Though Molina's physical features define him as a man, he and Leni portray the female protagonist of their tale. The people of the world of The Kiss of the Spider Woman see women as creatures that romanticize life - they do not put politics, or any other just causes above love. Molina believes that he is a woman, and goes as far as to describe and refer to himself as such, "Hey, what do you take me for, and even dumber broad than I am?" (89). Molina features his womanly side, "That's how I am, very sentimental" (29). Molina refers to Leni, the woman he desires to be, as exquisitely woman-esque time and time again, even as, "The most divine woman you can imagine" (50). Both of these heroines die embodying their inner selves - ladies who revel in romance. While it is not completely clear that Molina died as the (wo)man he was, Valentin implies that he did so, "I think he let himself be killed because then he could die like some heroine in a movie, and none of that business about a just cause" (279). Only a woman would die so romantically. The last thing Leni did before she died was tell Werner that she loved him, "...she loses whatever strength she has left and says how much she loves him, and how they'll soon be together in Berlin again" (92). She demonstrates her femininity.
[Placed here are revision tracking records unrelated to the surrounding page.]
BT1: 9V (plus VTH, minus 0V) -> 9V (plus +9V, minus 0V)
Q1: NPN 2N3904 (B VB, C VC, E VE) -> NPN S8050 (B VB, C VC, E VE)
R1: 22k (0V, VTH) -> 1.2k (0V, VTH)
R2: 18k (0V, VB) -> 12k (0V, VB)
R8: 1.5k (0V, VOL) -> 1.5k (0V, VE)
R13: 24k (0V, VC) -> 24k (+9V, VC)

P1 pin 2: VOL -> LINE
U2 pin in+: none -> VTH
The two tales present Valentin and Werner as the manly male lovers. Men in the novel believe in politics and fighting for a "just cause" above all else. Valentin states his masculinity by explaining to Molina, "The great pleasure's something else, it's knowing I've put myself in the service of what's truly noble, I mean.. well... a certain ideology..." (28). A song depicts the waters of a German river, and it brings Werner to tears. He cannot hide his love of his country.  His love bolsters his manliness and is not seen as womanly because men who love their country to an incredible degree are man-gods, and are invincible (55). Physical beings fascinate Valentin and Werner. Valentin always asks, without fail, how the women in the films Molina describes look, "How is her figure? Does she have a good build, or is she more on the flat side?" (50). Leni's aesthetically pleasing figure brings about comments of, "what a marvelous creature [you are]" (55) from Werner's lips. He too, is entranced by beauty.
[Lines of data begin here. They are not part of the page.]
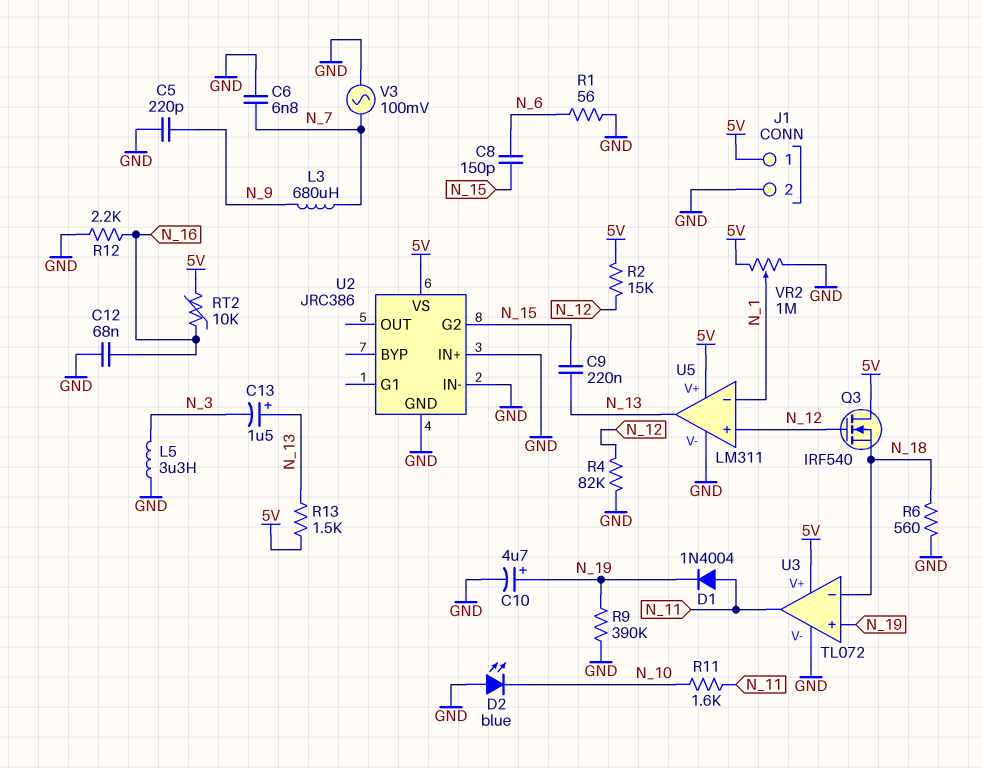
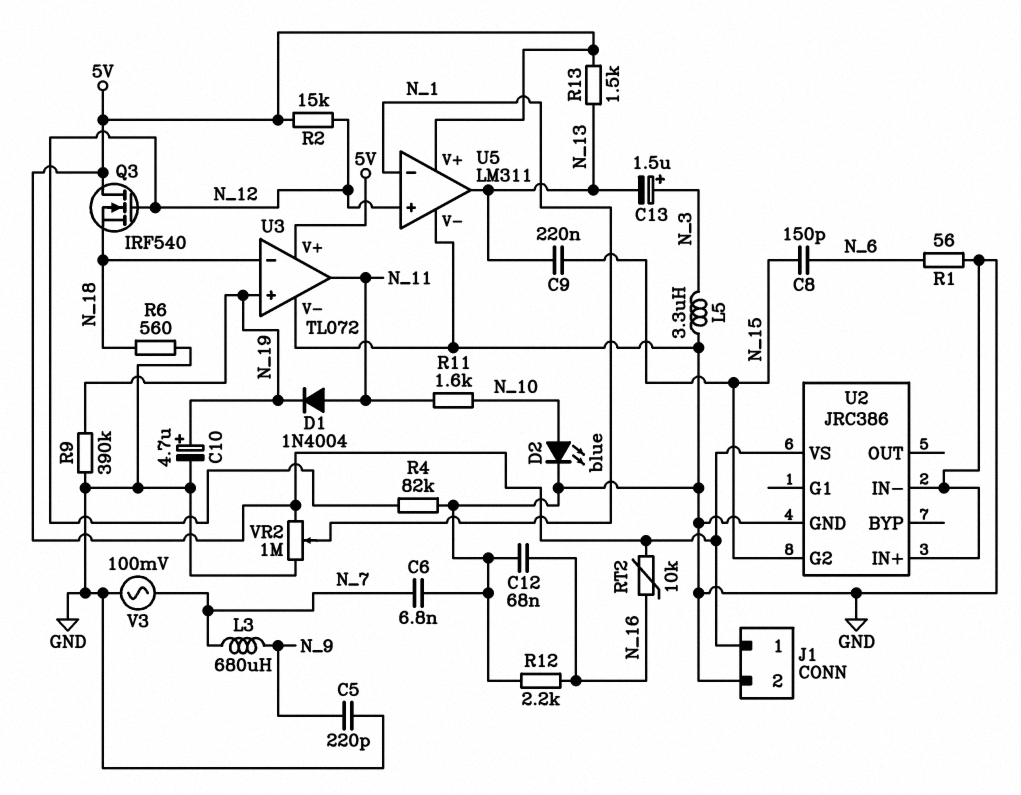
C13: 1.5uF (plus N_13, minus N_3) -> 1.5uF (plus N_3, minus N_13)
D2: LED blue (A GND, K N_10) -> LED blue (A N_10, K GND)

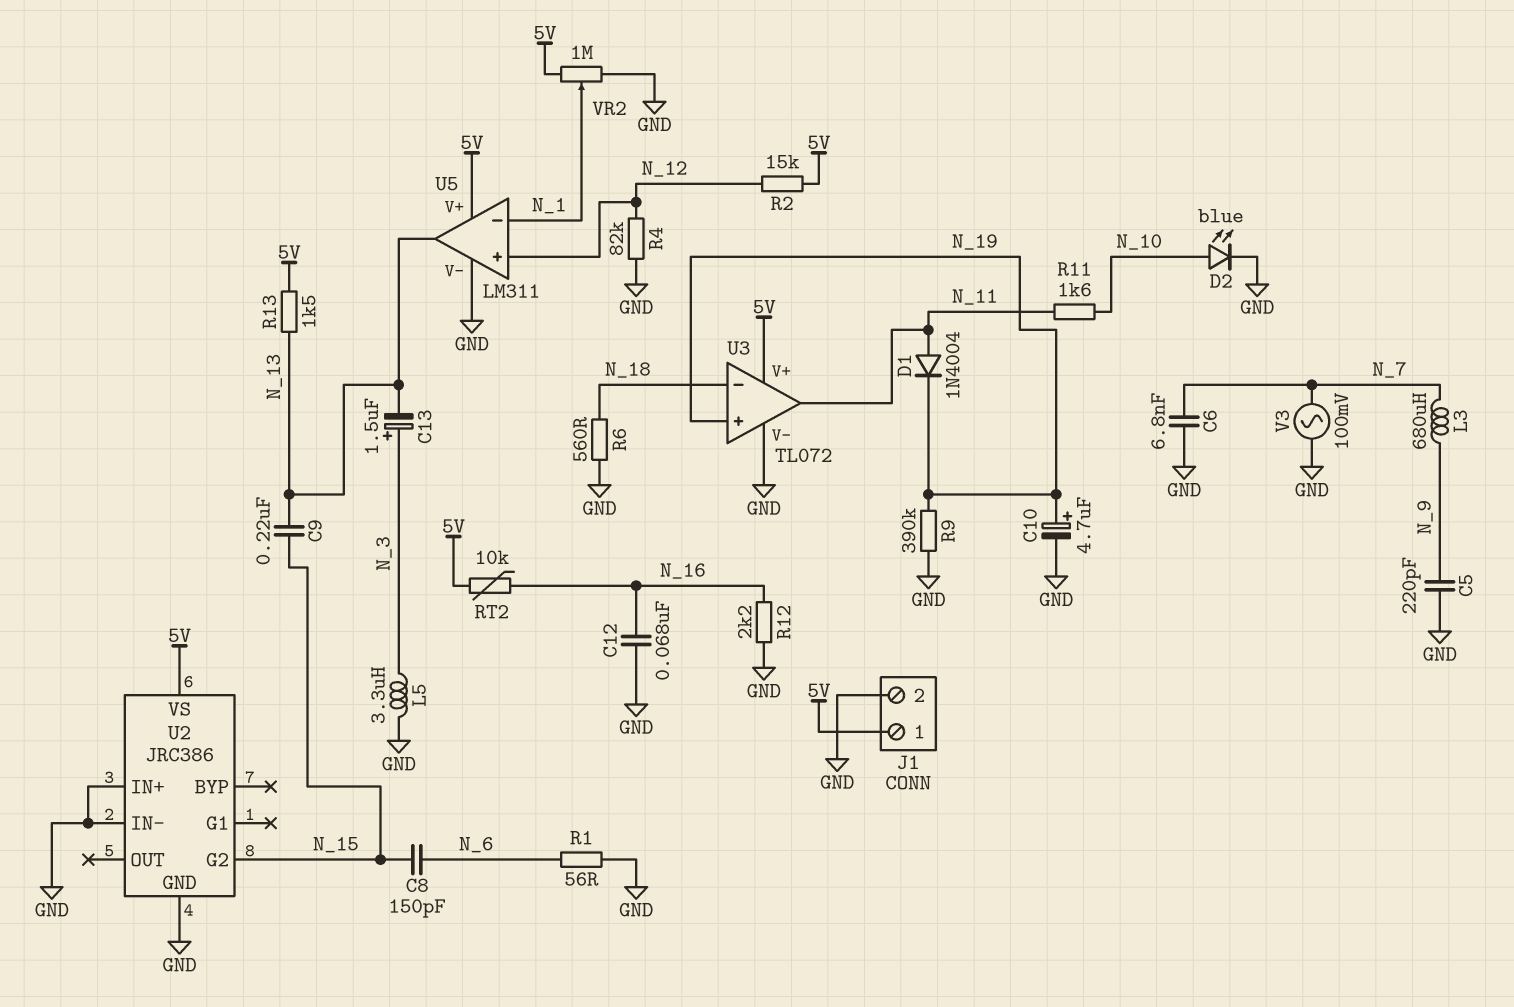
Q3: NMOS IRF540 (G N_12, D 5V, S N_18) -> none

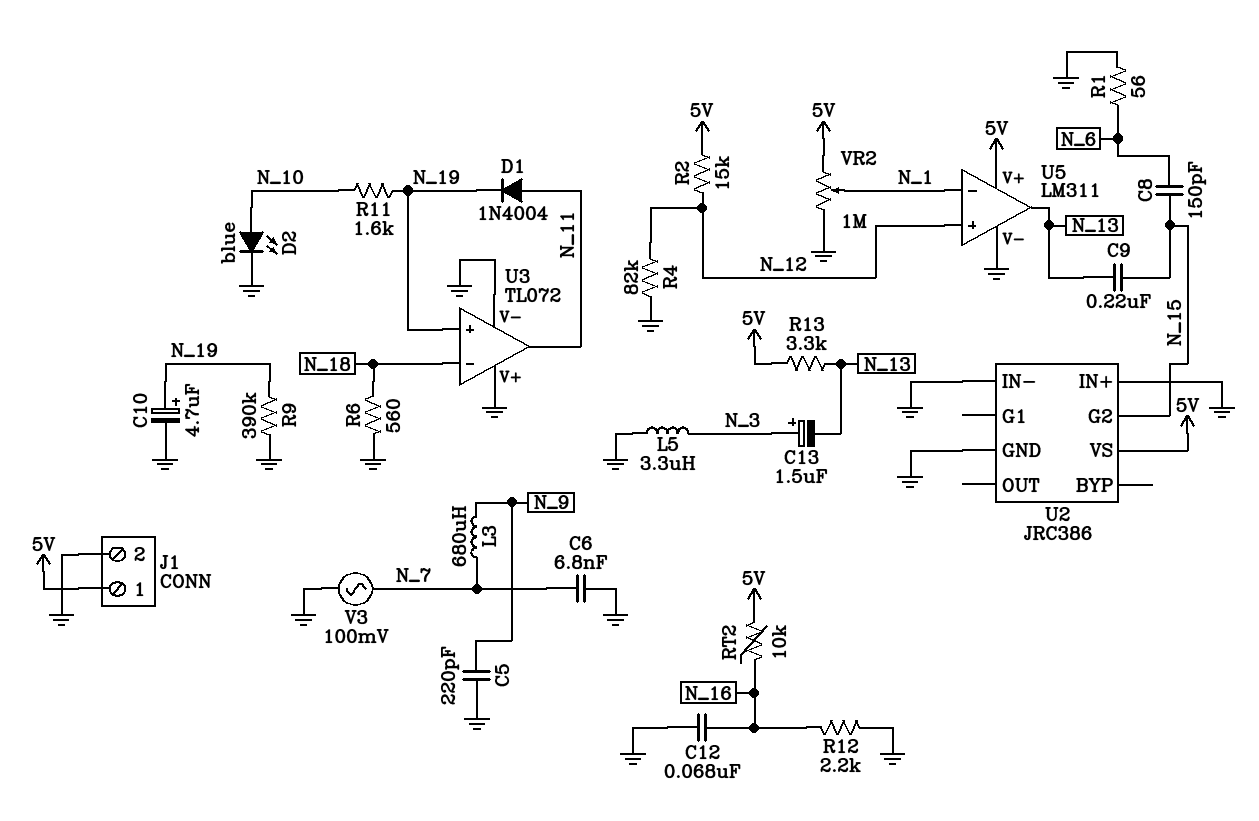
R11: 1.6k (N_10, N_11) -> 1.6k (N_10, N_19)
R13: 1.5k (5V, N_13) -> 3.3k (5V, N_13)
U3 pin V+: 5V -> GND

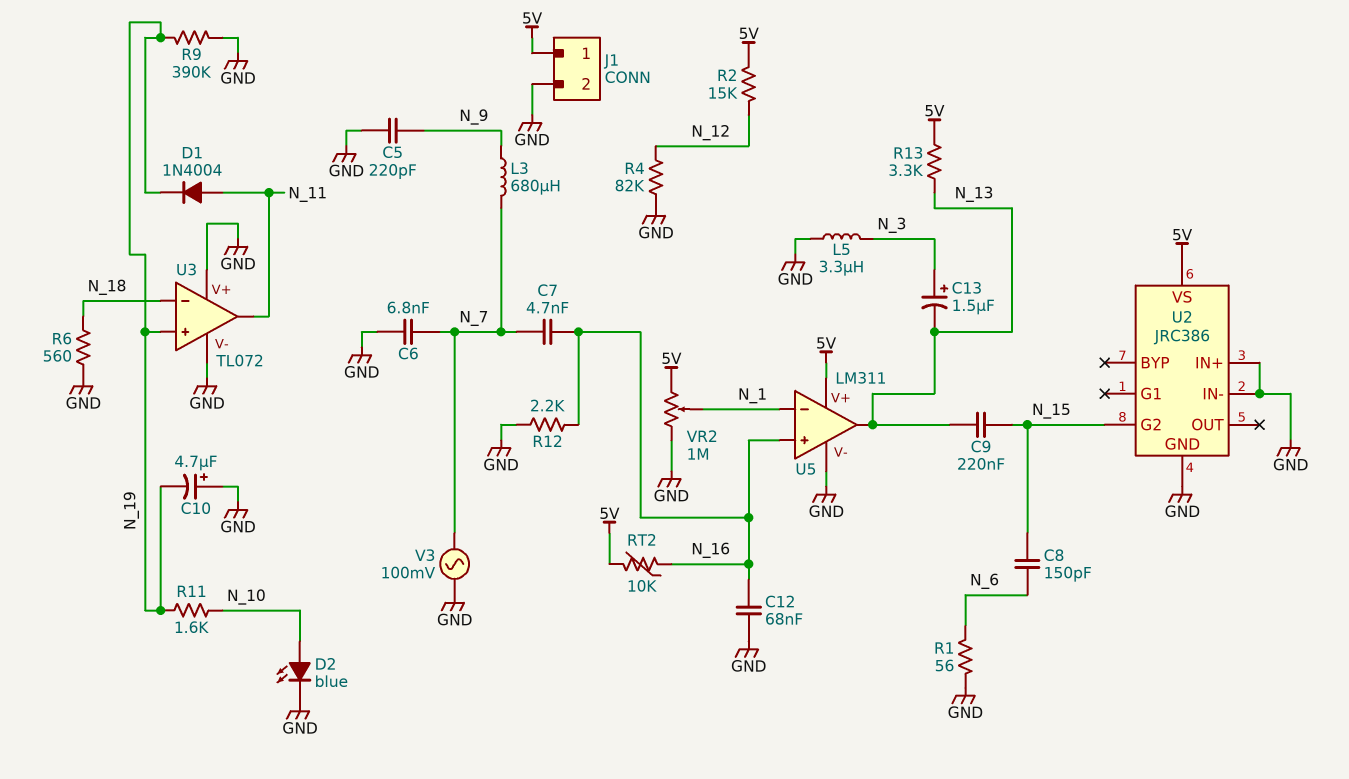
C7: none -> 4.7nF (N_7, N_16)
C10: 4.7uF (plus N_19, minus GND) -> 4.7uF (plus GND, minus N_19)
U5 pin in+: N_12 -> N_16

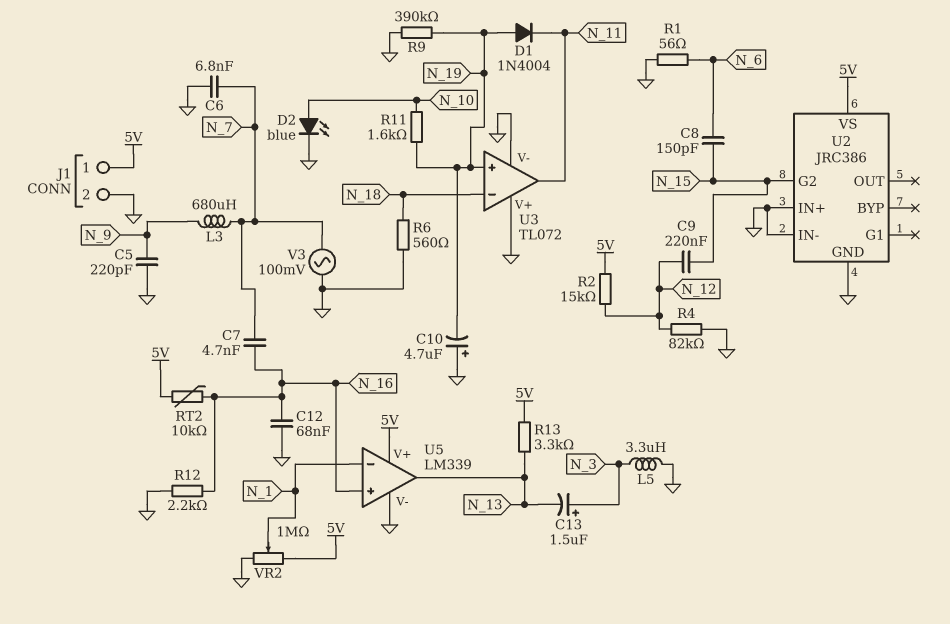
C9: 220nF (N_13, N_15) -> 220nF (N_12, N_15)
D1: diode 1N4004 (A N_11, K N_19) -> diode 1N4004 (A N_19, K N_11)
U5: LM311 -> LM339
Though there may be a few cracks, this Nazi propaganda film mirrors The Kiss of the Spider Woman. The plot lines and characters share a copious amount of similar points that it is difficult not to wonder why they correlate so well. In the footnotes on pages 82-95 the Nazi film is recounted in its original theatrical form. Leni goes to Germany, and becomes a Nazi. She returns to France to aid Werner with the German occupation, and at the conclusion of the film, she is not the heroine she is portrayed to be - she also lives. Depending on when the reader reads the footnote, immediately after its notation or after they have finished reading the rest of the Nazi story, the reader will either have known of Molina's betrayal, or have felt betrayed by Molina's retelling. This evidence just further alludes to other happenings down the line. The Nazi film is a narrative hidden in a narrative that reflects its own - a meta-narrative to be discovered for as long as The Kiss of the Spider Woman is explored by readers.